I nuovi scaglioni permanenti
Prima di tutto, cambia l’IRPEF. O, più precisamente, vengono stabilizzate le nuove aliquote e la struttura di acconti e detrazioni.
L’imposta sulle persone fisiche diventa a tre scaglioni:
- paga il 23% chi ha un reddito fino a 28.000 euro;
- il 35% sulla quota eccedente tra i 28.000 e i 50.000 euro;
- il 43% - sempre sulla quota che supera lo scaglione precedente – per i redditi oltre i 50.000 euro.
Breve riassunto normativo
La riduzione da quattro a tre scaglioni (con l’unificazione dei due più bassi) è una conferma di quanto già previsto nel 2024. Per capire la vera novità di giugno, quindi, va fatto un piccolo riassunto normativo. I nuovi scaglioni erano già stati introdotti con il decreto legislativo 216/2023. Si trattava però di una norma transitoria: si specificava, infatti, che sarebbe valsa solo per il 2024 e che il calcolo degli acconti, le addizionali e le detrazioni sul 2024 e sul 2025 avrebbero dovuto seguire le regole precedenti.

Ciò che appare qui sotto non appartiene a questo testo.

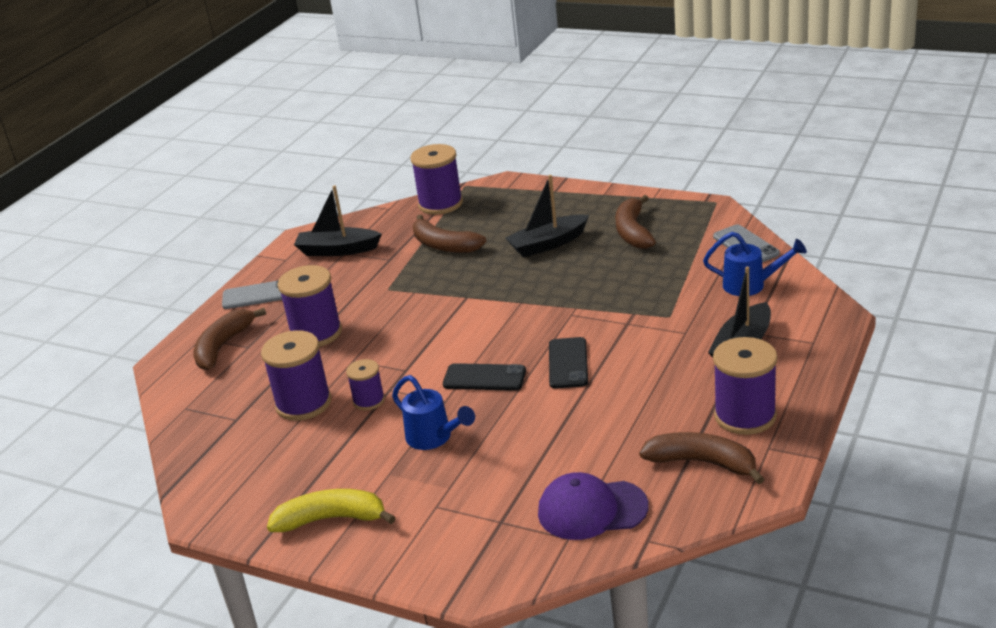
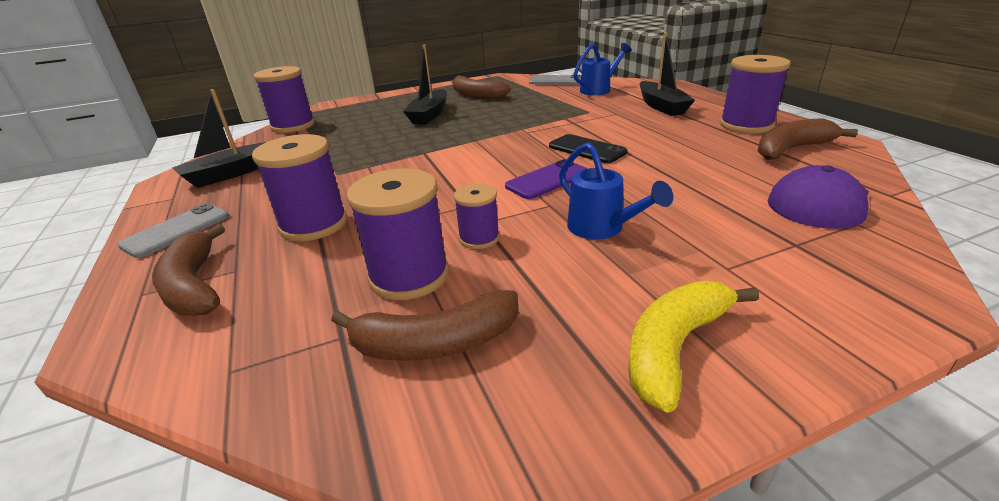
camera: 50 degrees left, 0 degrees up
(434, 438) = (602, 229): blue watering can -> blue watering can turned 60 degrees clockwise
(444, 245) = (342, 139): brown banana -> brown banana (436, 343)
(484, 378) = (547, 180): black phone -> purple phone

La legge di Bilancio 2025 ha reso permanenti le nuove aliquote, senza però modificare la distribuzione degli acconti. Si è quindi corso il rischio di pagare l’IRPEF a tre scaglioni, ma calcolando gli acconti e detrazioni (più basse) con la disciplina precedente, a quattro aliquote. Per colmare questa falla, è stato prima emanato il decreto-legge 55 del 23 aprile 2025, confermato poi senza modifiche dalla legge 86/2025, pubblicata sulla gazzetta ufficiale del 19 giugno, che in sostanza armonizza la disciplina IRPEF.

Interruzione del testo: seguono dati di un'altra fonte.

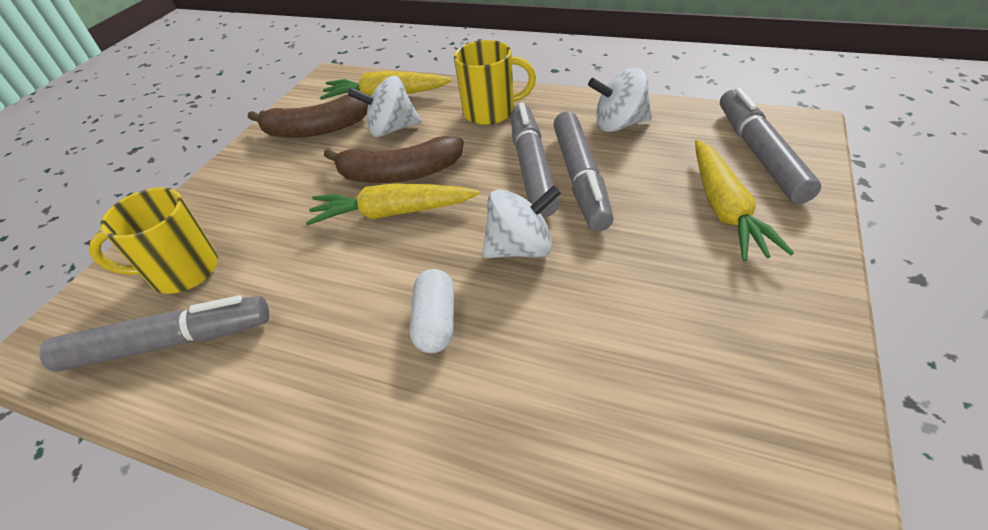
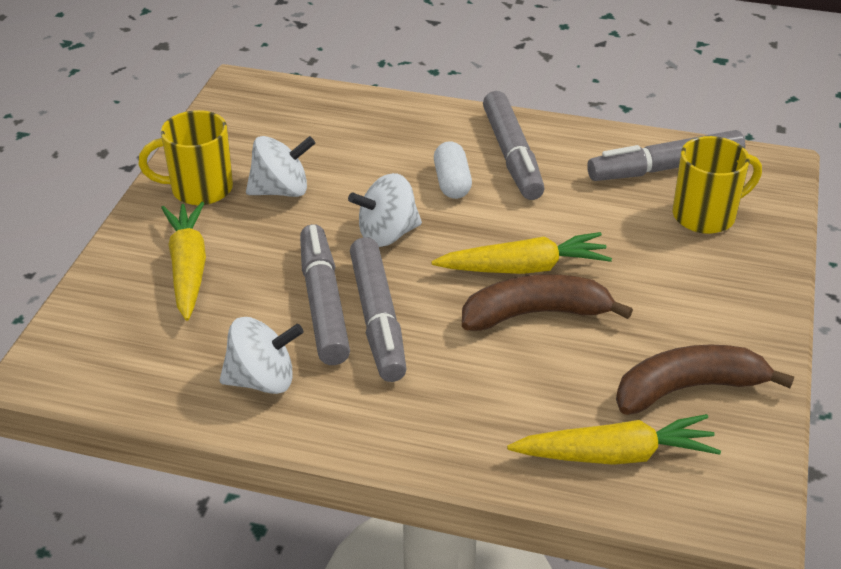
camera: 170 degrees right, 5 degrees down
(392, 129) = (575, 384): white spinning top -> white spinning top (281, 191)
(491, 112) = (438, 410): yellow mug -> yellow mug (199, 189)
(759, 154) = (117, 330): grey marker -> grey marker (512, 155)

Questo nuovo assetto porta con sé anche altre novità: la soglia per la detrazione base sul lavoro dipendente sale da 1.880 a 1.955 euro per chi ha redditi fino a 15 mila euro. Viene inoltre alzata a 8.500 euro la cosiddetta no tax area, ossia la soglia di reddito al di sotto della quale non si pagano imposte.
Chi ci guadagna? Secondo una simulazione del Corriere della Sera, le nuove aliquote comportano un beneficio per chi guadagna tra i 15 e i 28.000 euro annui, con un risparmio che può arrivare a 260 euro.
Spese di trasferta
Pochi giorni prima, il 17 giugno, era stato pubblicato in Gazzetta Ufficiale un altro provvedimento in materia fiscale: il decreto 84/2025. Non incide direttamente sugli stipendi, ma contiene novità che possono avere un impatto sui redditi netti di lavoratori dipendenti e (soprattutto) autonomi.
Tra le altre cose, il provvedimento introduce la deducibilità delle spese di trasferta, a patto che siano state sostenute con strumenti tracciabili. In caso contrario, concorrono all’imponibile da lavoro autonomo.